Sua Agenda Telefônica Global... e Exposta

Imagine que cada vez que você adiciona um número de telefone à sua agenda, o WhatsApp funciona como um diplomata digital, verificando silenciosamente se a outra parte está 'na rede' para iniciar uma conversa. Agora, imagine que esse diplomata é um tanto tagarela e não tem filtro. Foi exatamente essa a brecha que pesquisadores da Universidade de Viena exploraram para expor dados de praticamente toda a base de usuários do WhatsApp. Em um estudo de 2025, eles demonstraram como a função de 'descoberta de contatos' do aplicativo pode ser usada para extrair informações em massa, transformando uma ferramenta de conveniência em um gigantesco vazamento de dados em potencial.
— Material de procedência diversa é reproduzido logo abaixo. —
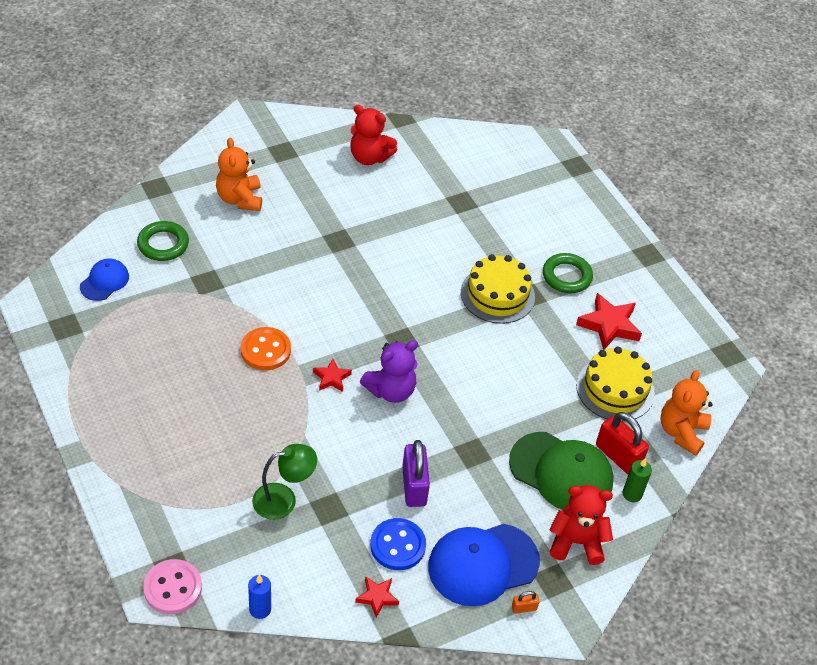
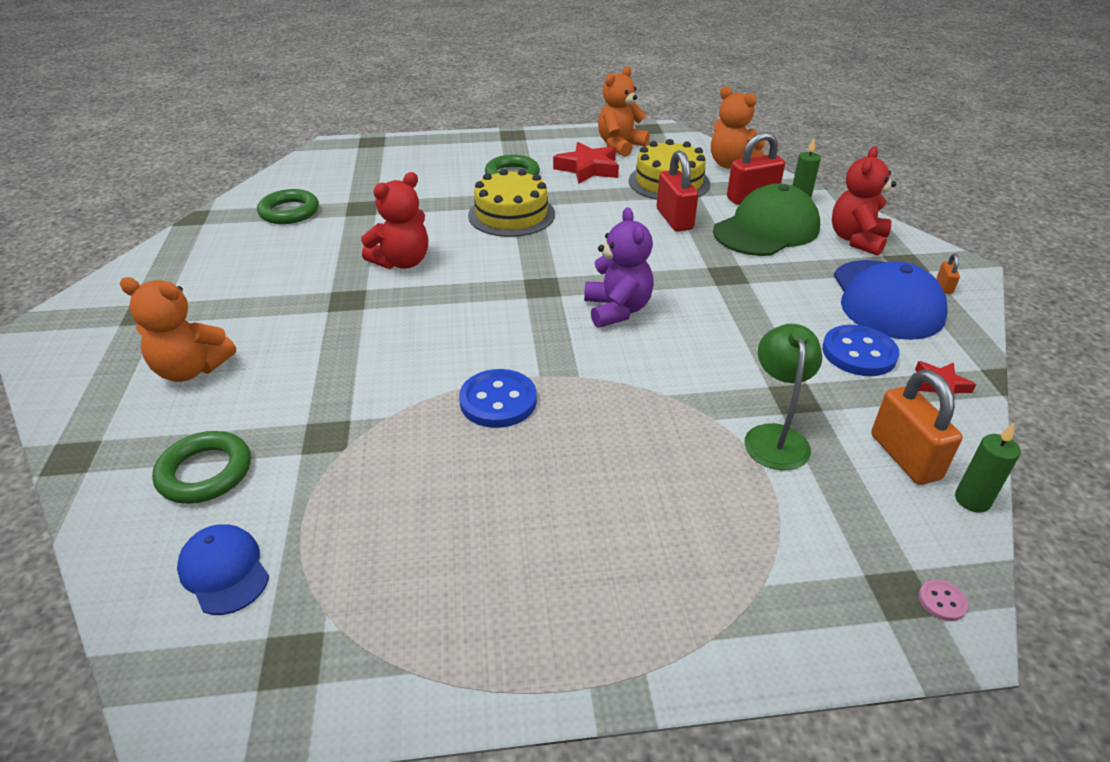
camera: 65 degrees left, 10 degrees down
(173, 588) = (942, 601): pink button -> pink button, size x0.44
(260, 609) = (972, 500): blue candle -> green candle
(265, 350) = (498, 401): orange button -> blue button
(289, 573) = (904, 457): none -> orange padlock
(331, 378) = (577, 351): red star -> none
(369, 157) = (231, 250): red teddy bear -> red teddy bear (402, 262)
(414, 486) = (769, 323): purple padlock -> none
(434, 165) = (289, 212): none -> green ring
(546, 404) = (674, 219): none -> red padlock
(672, 339) = (620, 146): none -> orange teddy bear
O método, descrito como 'simples' por fontes como o TabNews, consistiu em testar sistematicamente bilhões de combinações de números de telefone. O resultado? Uma base de dados com 3,5 bilhões de números de usuários ativos. A falha permitiu não apenas confirmar a existência da conta, mas também visualizar informações públicas. Segundo o estudo austríaco, 57% desses perfis tinham a foto visível publicamente, e 29% exibiam um texto de status ou nome. No Brasil, o cenário é ainda mais revelador: dos 206 milhões de usuários brasileiros identificados, 61% mantinham suas fotos de perfil expostas, de acordo com dados publicados pelo Canaltech.

Um Déjà Vu de Segurança que Durou Oito Anos

O mais preocupante nesta história não é apenas a escala da exposição, mas o fato de que este não é um problema novo. A Meta, empresa-mãe do WhatsApp, foi alertada sobre essa mesma vulnerabilidade há oito anos. Em 2017, o pesquisador neerlandês Loran Kloeze já havia apontado o risco, sugerindo que a falha poderia ser usada em conjunto com sistemas de reconhecimento facial para criar um banco de dados de usuários. Na época, a resposta da empresa, então apenas Facebook, foi desconsiderar o achado, afirmando que as opções de privacidade funcionavam como esperado e que o caso não se qualificava para o programa de recompensas por bugs.

Avançando para 2025, a postura da Meta mudou, mas não sem uma dose de ironia. Após serem notificados pelos pesquisadores da Universidade de Viena em abril, a empresa agradeceu a contribuição, incluiu a descoberta em seu programa de recompensas e descreveu os dados como 'informação disponível publicamente'. A companhia afirmou à revista Wired que estava trabalhando em defesas contra a raspagem de dados e que o estudo acabou testando sua eficiência. No entanto, os próprios pesquisadores contestaram essa alegação, afirmando não terem encontrado qualquer impedimento ou limitação durante a coleta de dados, que chegou a verificar cerca de 100 milhões de números por hora. É como construir uma ponte e só colocar a placa de 'cuidado' depois que alguém prova que ela pode cair.

O Ecossistema Conectado e Seus Pontos Cegos

A interoperabilidade é a base dos ecossistemas digitais, mas cada ponto de conexão pode se tornar um vetor de ataque se não for devidamente protegido. O estudo revelou um fato curioso e alarmante: milhões de usuários foram encontrados em países onde o aplicativo é oficialmente banido, como China e Mianmar, provavelmente utilizando VPNs para contornar as restrições. Para essas pessoas, a exposição do número de telefone e a confirmação do uso do app não é apenas uma questão de privacidade, mas de segurança pessoal, já que governos poderiam, em tese, usar o mesmo método para identificar e rastrear dissidentes.

Após a divulgação da pesquisa, a Meta afirmou ter implementado um sistema de limitação de consultas para impedir a extração massiva de dados como a realizada no experimento. A empresa também declarou não ter encontrado evidências de que agentes mal-intencionados tenham se aproveitado da falha. Contudo, o episódio deixa uma questão no ar: por quanto tempo essa porta esteve aberta? Se pesquisadores conseguiram mapear quase toda a base de usuários, quem garante que outros não o fizeram antes, com propósitos menos nobres? A confiança em uma plataforma que conecta bilhões de pessoas diariamente depende da robustez de suas conexões mais básicas. Quando o protocolo de 'aperto de mão' digital é falho, toda a conversa que se segue fica comprometida.